In the past, I have often put off or avoided altogether this kind of action.  Sometimes I have allowed my dreams to sneak up on me, without ever consciously pursuing them, as in conceiving both of the two children I gave birth to.  Other times, I have existed for long periods in a "locked and loaded" state, to extend the distasteful metaphor.  For example, I complete a children's book, but don't pursue getting it published.  I have preliminary conversations with a friend about signing up for a dance class together, but I don't make it happen.  I plan to paint my son's treehouse, but don't buy the paint.  

And today, I am watching--yet again--YouTube videos on yoga for stress and anxiety.  But--hello!--watching, and dreaming, and planning are not doing.  And to be honest, none of these internet resources promises results from viewing.  So what am I waiting for?  

Godot, perhaps?  Becket's elusive, and probably nonexistent character in Waiting for Godot?  Or some other condition that is unlikely to ever be met?  A less stressful time?  But doesn't that defeat the purpose?

I have decided to pull this trigger today.  The reason I am gravitating to these sites and being soothed by their promises is that my stress level is high and rising at present.  This may have something to do with challenging my well-worn reliance on procrastination to manage anxiety, and just the increased discomfort that comes with changing almost anything, except wet clothes.  It almost certainly stems from the number of relationships I maintain and work commitments I attempt to keep.  And with living in the 21st century in the post-Industrial, post-9/11, economically chaotic and culturally troubled U.S.  But I think it also has to do with needing to take some of what I'm learning through reading about stress, and anxiety, and depression, and put it into practice.  Aerobic exercise, as in 5K and triathlon training, are helpful to a certain extent, as is meditation.  But I am beginning to identify a need to retrain my body to deal with the stress that doesn't seem likely to dissipate anytime soon, in ways that don't involve the over-recruitment of adrenaline.

And identifying this need, without addressing it, induces an energy not unlike the extended terror I used to experience after climbing the steps to the high dive and not being able to make myself leave the platform.

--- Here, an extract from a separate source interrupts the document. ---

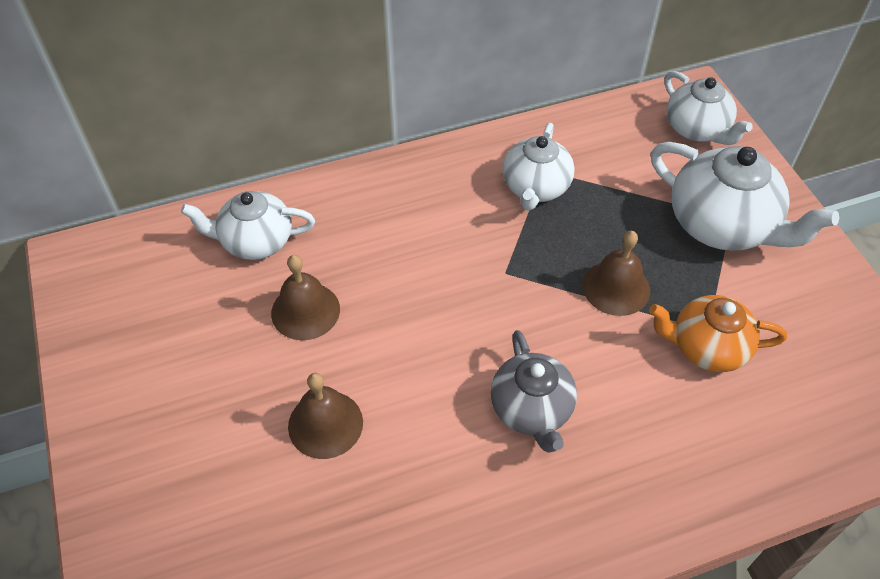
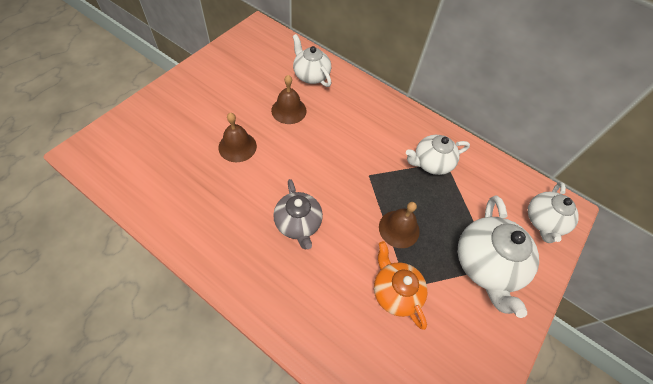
camera: 50 degrees right, 5 degrees up
(531, 409) = (298, 223): grey teapot -> grey teapot turned 60 degrees counterclockwise

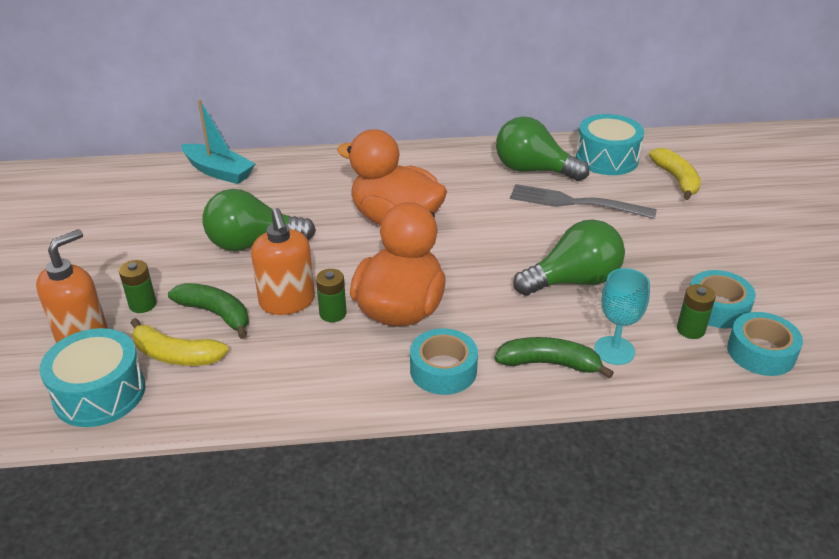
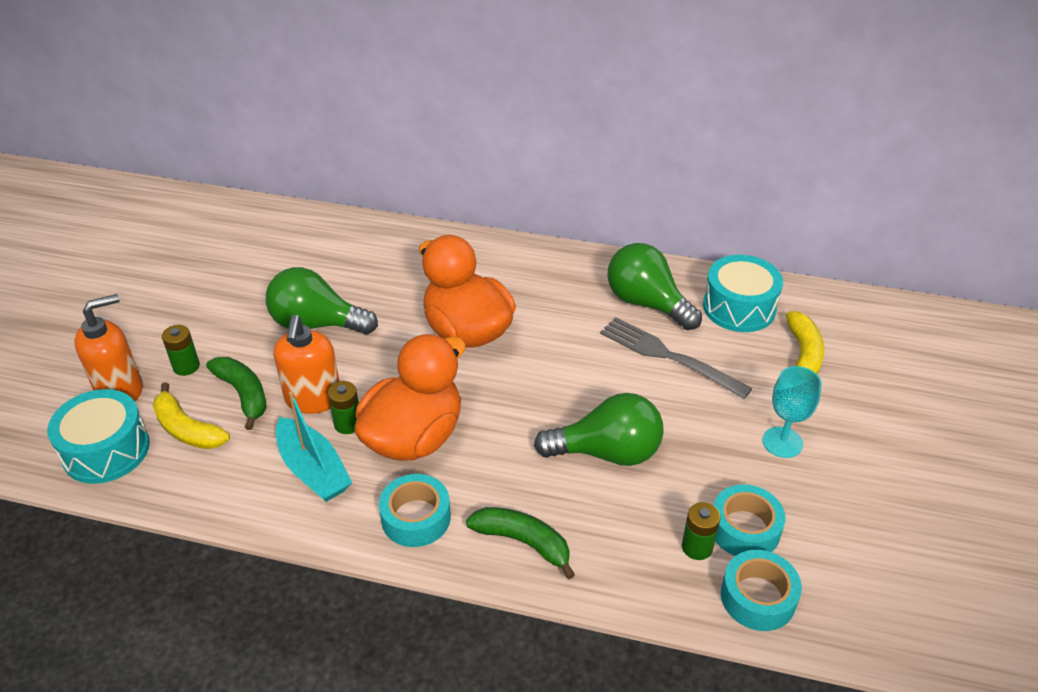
camera: 20 degrees right, 5 degrees up
(219, 171) = (328, 231): turquoise boat -> turquoise boat (313, 470)
(614, 350) = (599, 547): turquoise goblet -> turquoise goblet (782, 442)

So having armed myself with a growing YouTube yoga playlist and the intention to get to practicing someday, I have concluded that someday is here.  I've already got the mat, and a rusty repertoire from long-past classes.  And the echo of my teacher from another town, in another life, ending sessions with "Namaste" which she would then translate as "I salute the best in each of you."  The best in me needs to get to it.